Having carried out the raid successfully, it was my job to transmit the codeword ‘Superfuse’ on the HF radio back to base to let them know we had dropped the bombs, were on our way home, and would be requiring a Victor to top us up. The journey northward off the coast of Argentina was not without incident. For some unknown reason, there was heavy electrical interference which occasionally manifested itself by giving indications on the radar warning receiver that we had a fighter on our tail. I don’t think I’ve seen knuckles quite so white as those of the Navs each time the RWR lit up. Using the periscope and the tail warning receiver, it became apparent after several scares that it was just electrical interference and was nothing to worry about.
After several hours flying northwards, we eventually spotted the Nimrod which was on patrol waiting for us and ready to escort us back to Ascension Island. Soon after that, the most welcome sight of our Victor tanker hove into view and he successfully topped us up with sufficient fuel to get us home.
We landed 14 hours 45 minutes after take-off feeling quite elated that we had done the job we had been tasked with. Shortly after the de-brief, we retired to the bar for a few well earned beers and a decent night’s sleep. There were several more sorties involving the Vulcan aircraft using air/ground missiles against the Argentinians and also further bombing missions; all full of incident, but that’s another story.
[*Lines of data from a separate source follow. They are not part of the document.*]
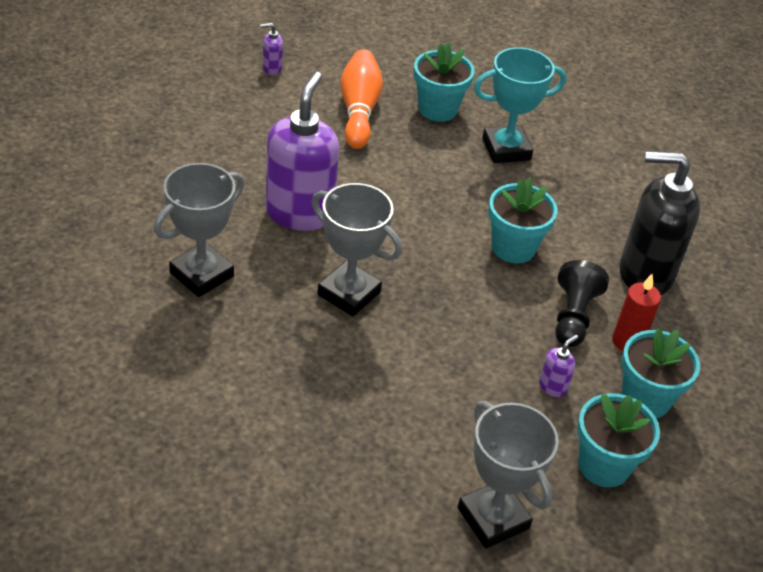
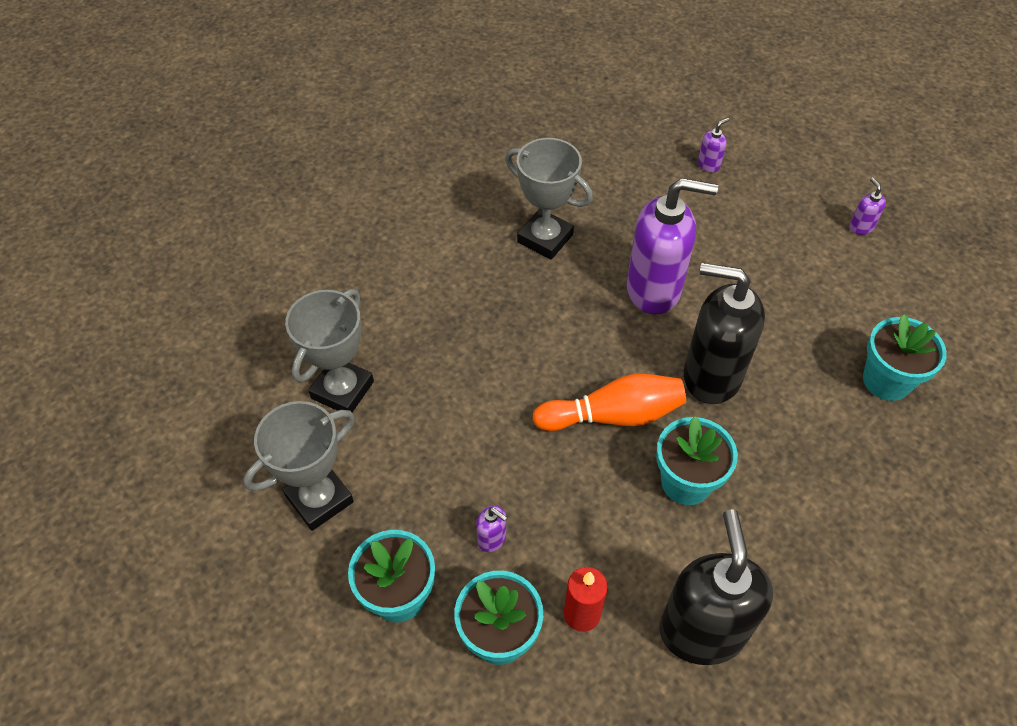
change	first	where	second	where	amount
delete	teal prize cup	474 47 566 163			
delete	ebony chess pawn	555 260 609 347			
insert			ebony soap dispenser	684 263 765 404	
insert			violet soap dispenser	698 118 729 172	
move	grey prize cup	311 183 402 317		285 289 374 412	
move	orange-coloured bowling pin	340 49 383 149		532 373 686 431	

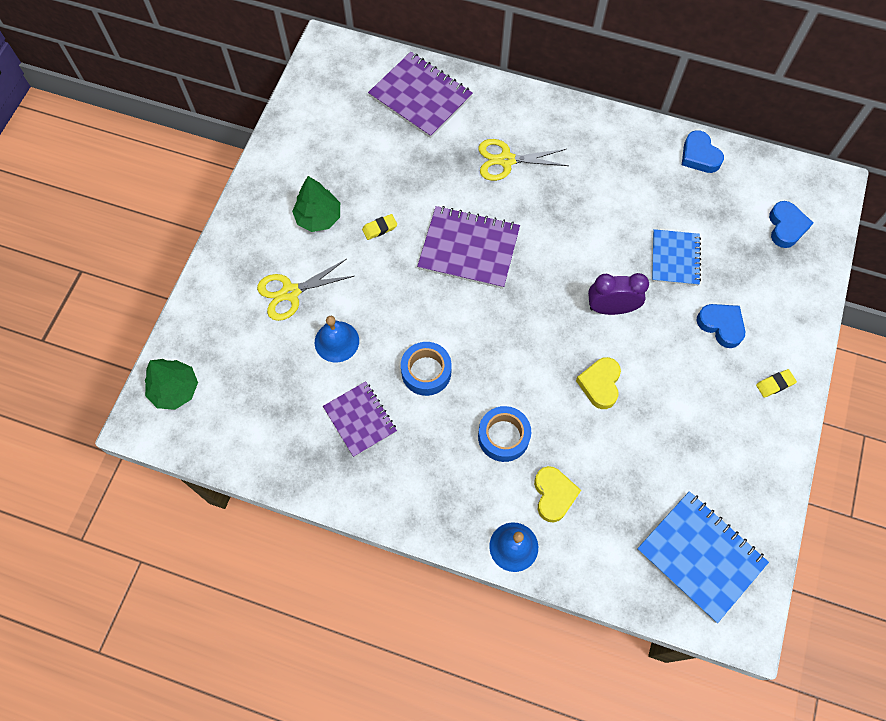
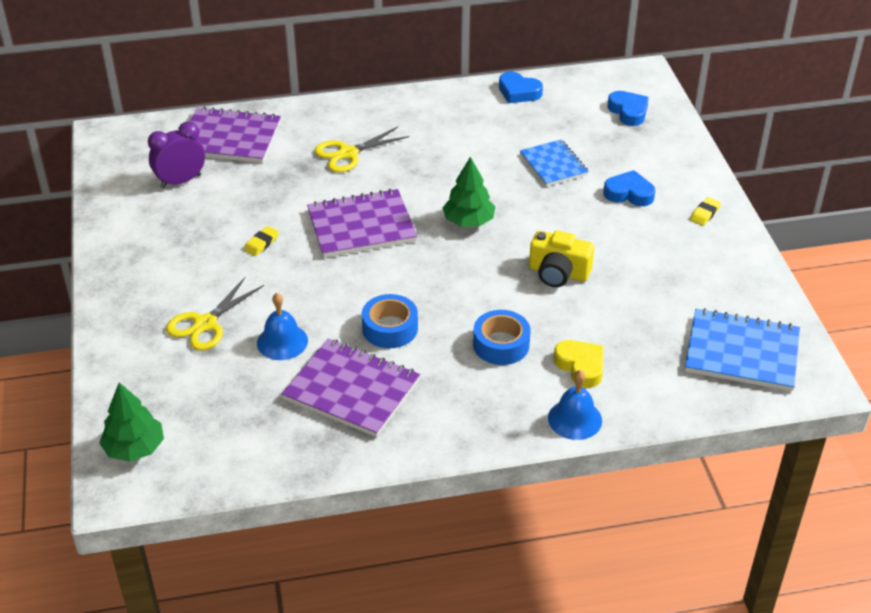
change	first	where	second	where	amount
move	green toy tree	292 176 340 232		443 157 495 227	
move	violet bedside clock	588 273 649 315		148 121 205 188	
replace	yellow heart shape	576 357 621 409	yellow compact camera	529 230 594 287	
resize	violet exercise book	323 381 397 457		282 339 420 437	x1.54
Reflections By John Reeve, Aircraft Captain
“I was very impressed when I read Barry’s article. I could not believe how much he had remembered – he must have been taking notes at the time -and how much I had forgotten.
In particular, I had forgotten the “Spanish tape” which apparently sounded more like Jeeves explaining something to Bertie Wooster than a seriously worried pilot with an engine failure.
What I do remember however, is the sheer professionalism of all the aircrew and engineers involved in Black Buck as people tackled jobs and faced situations that had never been expected, and all coped magnificently.
Looking back, I find that I did over 30 years in the RAF, but I have never been so proud to be a part of it as during the Falklands. However, the one thing I will never forget is that window seal and if anybody has the address of the firm concerned, I would be grateful if they could pass it on; I would still like a word with their quality control department.”